At a time of growing global energy demand, mounting concern over nuclear proliferation as evidenced in Iran and the danger of nuclear materials falling into terrorist hands, the head of the United Nations atomic watchdog today called for conversion of enrichment and reprocessing facilities from national to multilateral operations.
“Given the dual nature of nuclear science – its potential to bring great benefit or great destruction to humanity – it should not surprise us that, as times change, our frameworks for dealing with nuclear technology and nuclear material must adapt accordingly,” International Atomic Energy Agency (IAEA) Director General Mohamed ElBaradei said on the second day of the body’s 50th general conference in Vienna.
“Five years ago, in the wake of the September 2001 terrorist attacks, we realized the vulnerability of nuclear and radiological materials as a tool for terrorists, and we re-engineered our nuclear security programme,” he told a Special Event on Assurances of Supply and Non-Proliferation to discuss a new framework.
“Today we are faced with two additional challenges. The increase in global energy demand is driving a potential expansion in the use of nuclear energy. And concern is mounting regarding the proliferation risks created by the ongoing spread of sensitive nuclear technology, such as that used in uranium enrichment and nuclear fuel reprocessing.”
Under the proposed multilateral framework, all countries that fulfil their non-proliferation obligations would get the fuel and technology they need without being subject to extraneous political considerations that have applied in the past.
The Nuclear Threat Initiative (NTI), a charitable organization dedicated to reducing the threats from nuclear, biological and chemical weapons, said it would contribute $50 million to the IAEA to help create a low-enriched uranium stockpile for nations that choose not to build indigenous nuclear fuel cycle capabilities.
The grant, announced by NTI Co-Chairman former United States Senator Sam Nunn, is contingent on two conditions being met in the next two years: that the IAEA takes the necessary actions to approve establishment of this reserve and that one or more member states contribute $100 million or an equivalent value of low enriched uranium.
“This generous NTI pledge will jump start the nuclear fuel bank initiative,” Mr. ElBaradei said. “It will provide urgent impetus to our efforts to establish mechanisms for non-discriminatory, non-political assurances of supply of fuel for nuclear power plants.”

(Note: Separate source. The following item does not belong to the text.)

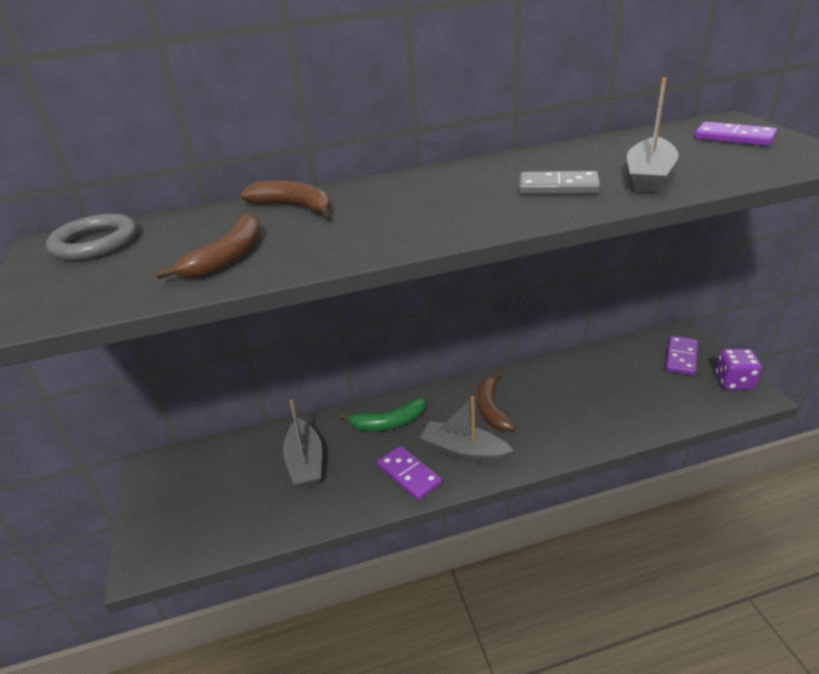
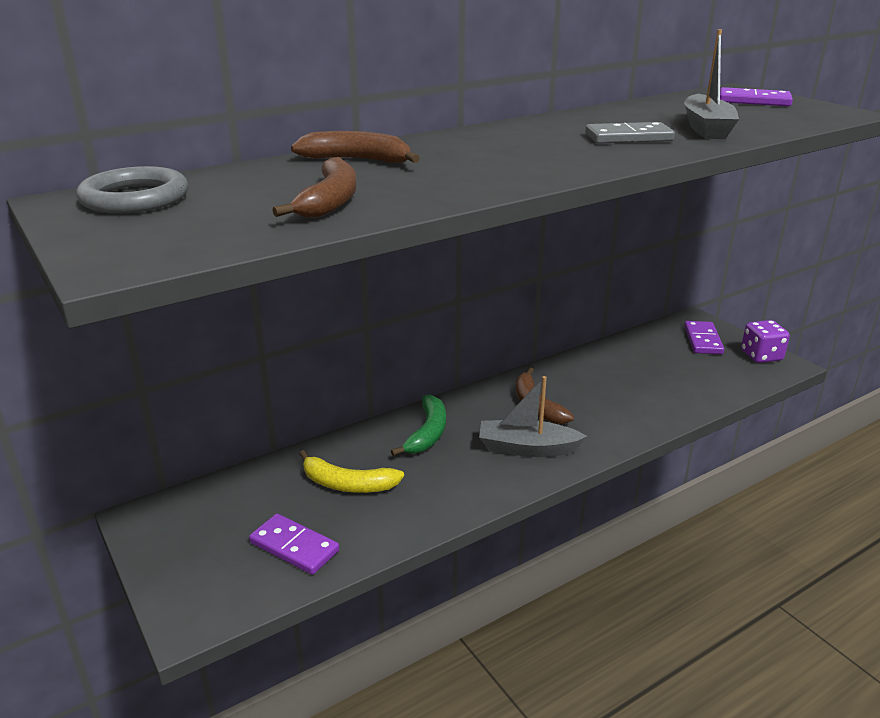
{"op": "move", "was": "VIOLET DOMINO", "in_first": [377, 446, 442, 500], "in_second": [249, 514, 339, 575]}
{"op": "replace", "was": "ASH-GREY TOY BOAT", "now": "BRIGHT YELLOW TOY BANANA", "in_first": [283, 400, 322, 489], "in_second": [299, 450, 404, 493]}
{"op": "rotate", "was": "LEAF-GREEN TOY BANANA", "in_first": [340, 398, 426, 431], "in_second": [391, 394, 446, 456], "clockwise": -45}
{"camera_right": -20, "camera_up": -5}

The question of the supply of enriched uranium has gained added significance in the light of Iran’s nuclear programme which it insists is for the peaceful purpose of providing energy but which but which the United States and others say is aimed at producing nuclear weapons.
In his address to the General Conference yesterday, Mr. ElBaradei called on Iran to re-establish “full and sustained suspensions of all its enrichment related and reprocessing activities.”
He said he remained “hopeful that, through the ongoing dialogue between Iran and its European and other partners, the conditions will be created to engage in a long overdue negotiation that aims to achieve a comprehensive settlement that, on the one hand, would address the international community’s concerns about the peaceful nature of Iran’s nuclear programme, while on the other hand addressing Iran’s economic, political and security concerns.”
Despite years of inspections after the discovery in 2003 that Iran had concealed its nuclear activities for 18 years in breach of its obligations under the Nuclear Non-Proliferation Treaty (NPT), he said the IAEA has been unable to make progress in resolving outstanding issues on the nature of the country’s centrifuge enrichment programme.
“The Agency cannot make any further progress in its efforts to provide assurances about the absence of undeclared nuclear material and activities in Iran,” he added. “This continues to be a matter of serious concern.”